NATIONAL REPORT—It was a good run, but it couldn’t last. April was the first month of the year to see a year-over-year decline in profit per room at hotels in the U.S., as a drop across all revenue centers was impacted by rising costs, according to the latest data tracking full-service hotels from HotStats. Gross operating profit per available room (GOPPAR) fell by 3.7% year-over-year to $118.51. Still, year-to-date profit per room is positive at 1.6% year-over-year.

The month’s fall was led by a decline in RevPAR, which dropped by 1.6% YOY to $179.24, as decreases were suffered in both room occupancy (down 0.6 percentage points) and achieved average room rate (down 0.9%).

This marked the first time hotels in the U.S. recorded a monthly YOY decline in achieved average room rate since September 2017.

Further YOY declines were recorded in food & beverage (down 1.3%) and conference & banqueting (down 2.1%) revenue, on a per-available-room basis.

In line with the decline in rate, a 0.6% YOY decrease in TRevPAR to $289.64 signaled the end of a successful run of growth in this measure, which has fallen only once since September 2017.

Payroll levels increased by 3.2% YOY to $95.17 on a per-available-room basis—equivalent to 32.9% of total revenue.

A Look at Miami 

Miami had pronounced difficulty, with GOPPAR off 14.2% YOY in April, a likely byproduct of additional room supply that hit the area.
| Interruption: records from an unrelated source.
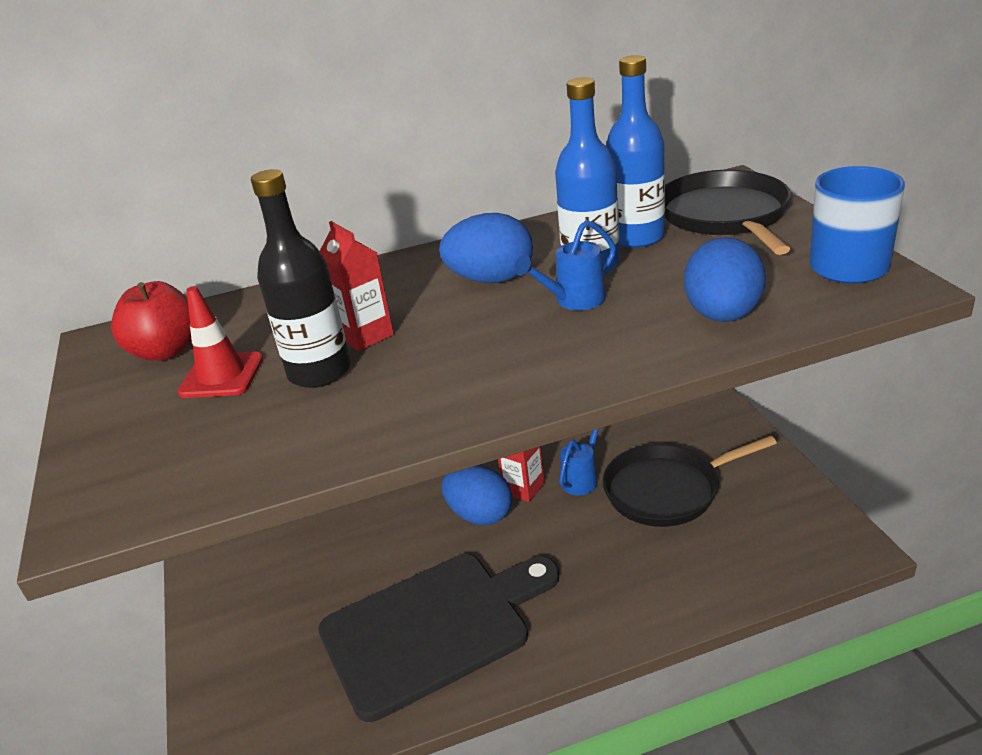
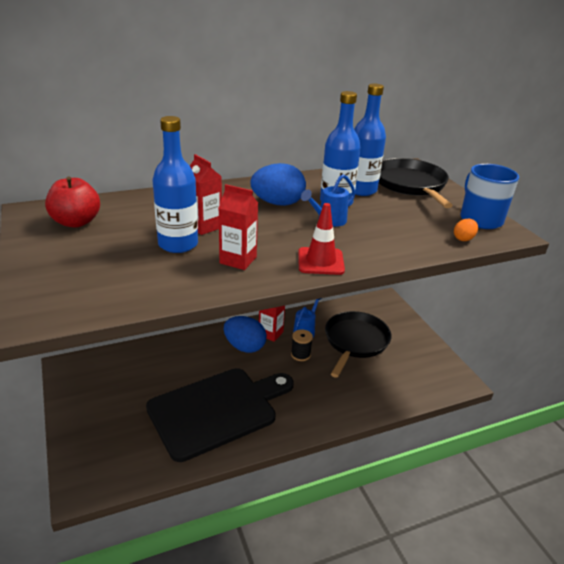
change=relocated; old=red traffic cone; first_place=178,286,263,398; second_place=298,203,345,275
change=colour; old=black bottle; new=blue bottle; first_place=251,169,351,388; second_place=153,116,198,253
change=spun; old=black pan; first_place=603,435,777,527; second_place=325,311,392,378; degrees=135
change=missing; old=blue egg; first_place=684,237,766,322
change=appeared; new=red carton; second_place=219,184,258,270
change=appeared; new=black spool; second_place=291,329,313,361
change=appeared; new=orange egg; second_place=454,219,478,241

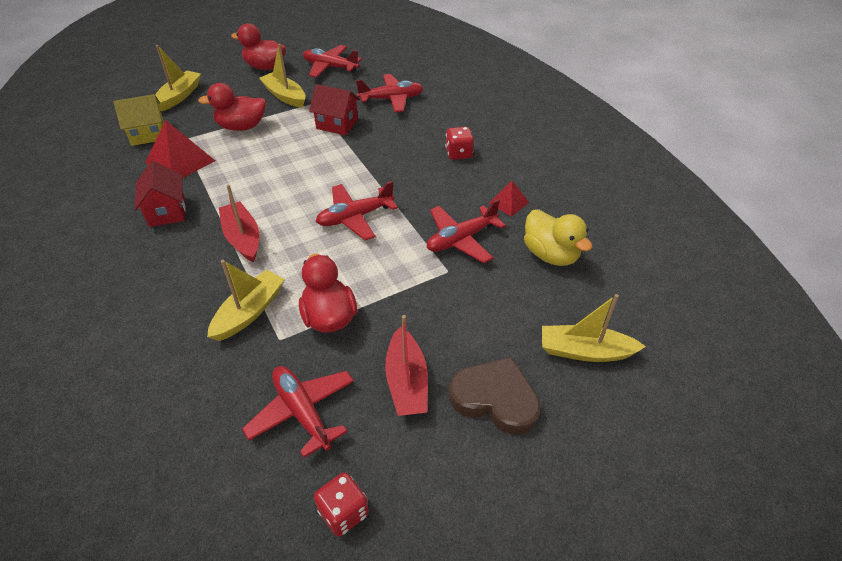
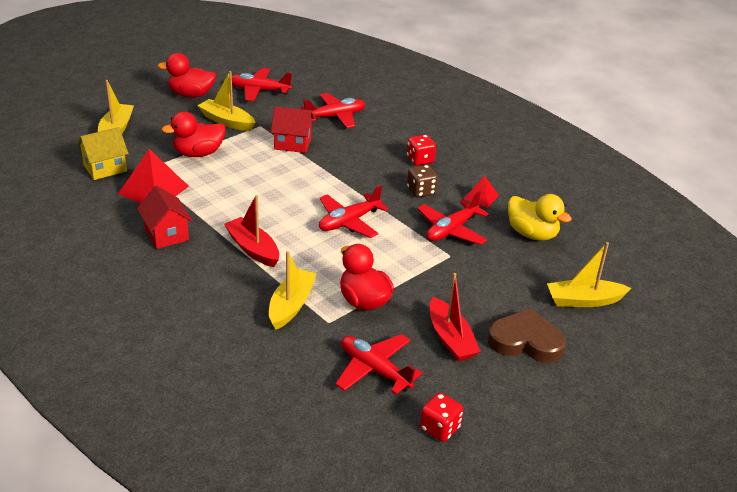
change=appeared; new=brown dice; second_place=407,165,438,198

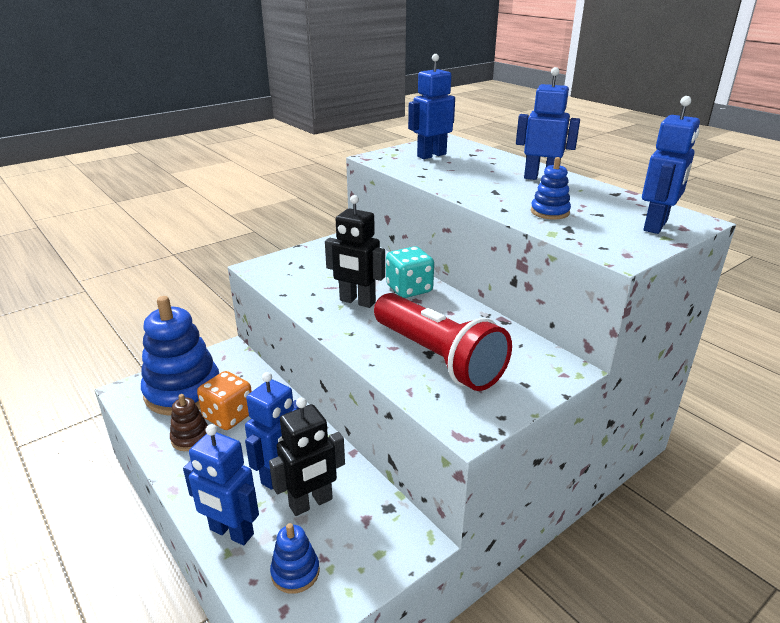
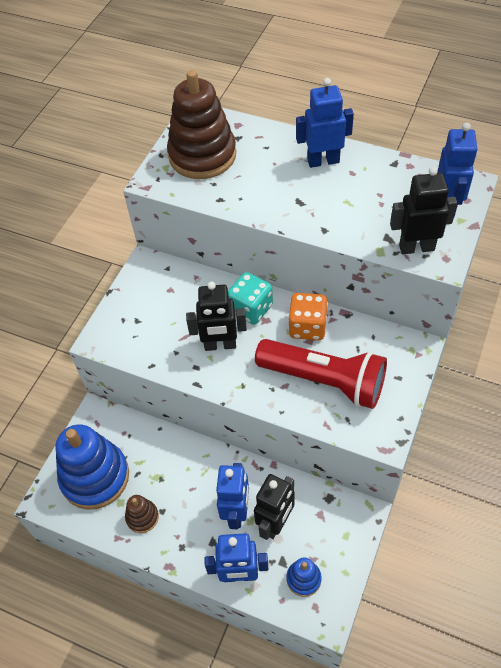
change=relocated; old=orange dice; first_place=197,371,252,430; second_place=288,293,328,340
change=exchanged; old=blue robot; new=brown stacking toy; first_place=408,54,455,159; second_place=167,70,236,179
change=missing; old=blue stacking toy; first_place=531,157,571,220
change=appeared; new=black robot; second_place=390,167,457,254

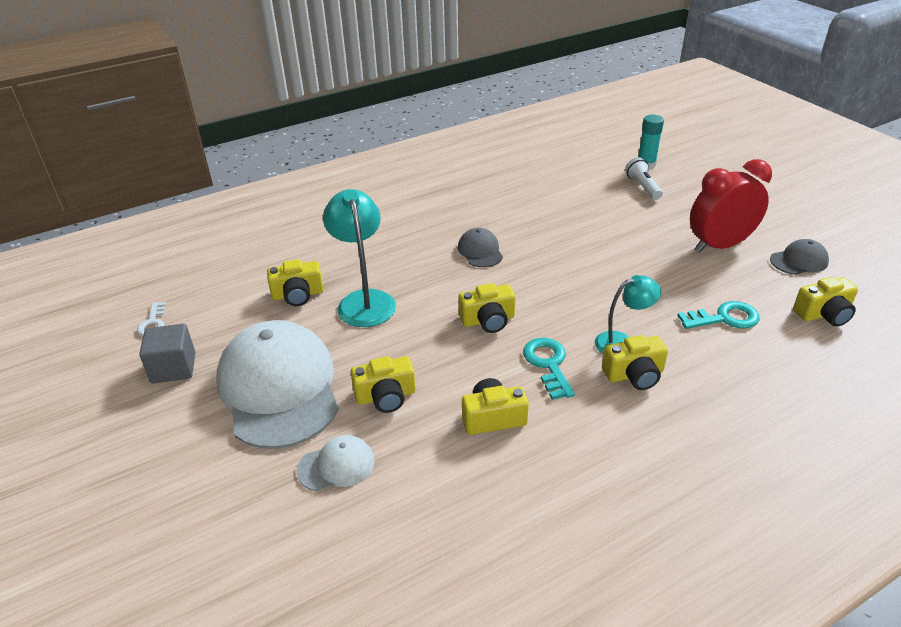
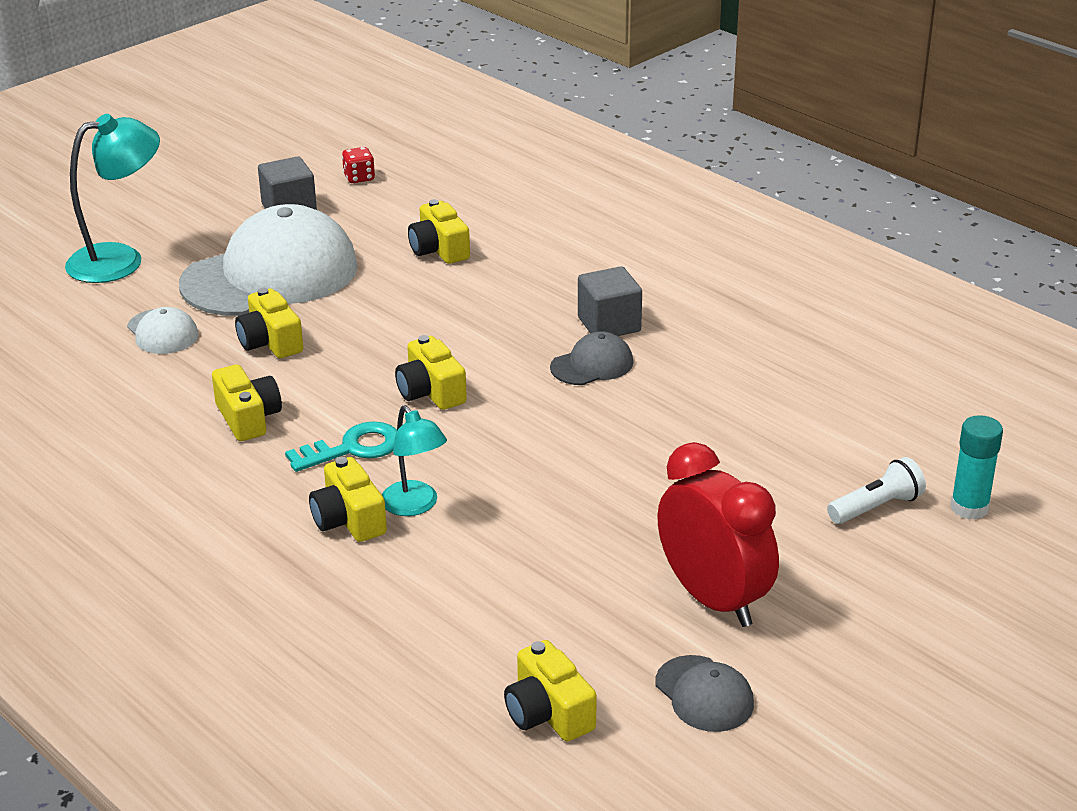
change=exchanged; old=white key; new=red dice; first_place=137,302,166,336; second_place=342,147,375,183
change=relocated; old=turquoise lamp; first_place=323,189,396,327; second_place=65,114,160,283
change=missing; old=turquoise key; first_place=677,301,760,329
change=appeared; new=grey cube; second_place=578,266,642,336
Close to 2,500 rooms have opened in Miami-Dade County in the last 12 months.

As a result, room occupancy in the month plunged by 6.3 percentage points to 79.7%, which contributed to a 14.3% decrease in ancillary revenues.

The drop in profit came in spite of a 4.3% saving in payroll to $69.10 on a per-available-room basis.

A Look at Dallas

Hotels in Dallas provided a bright spot in a generally sour month of performance across the U.S., recording a 1.1% increase in GOPPAR in April to $88.14.

This was the city’s third consecutive month of GOPPAR growth and came despite a 1% decline in RevPAR, which was primarily due to a 1.4-percentage-point decrease in room occupancy.

The growth in profit was also against a 7% increase in payroll levels on a per-available-room basis to $59.62.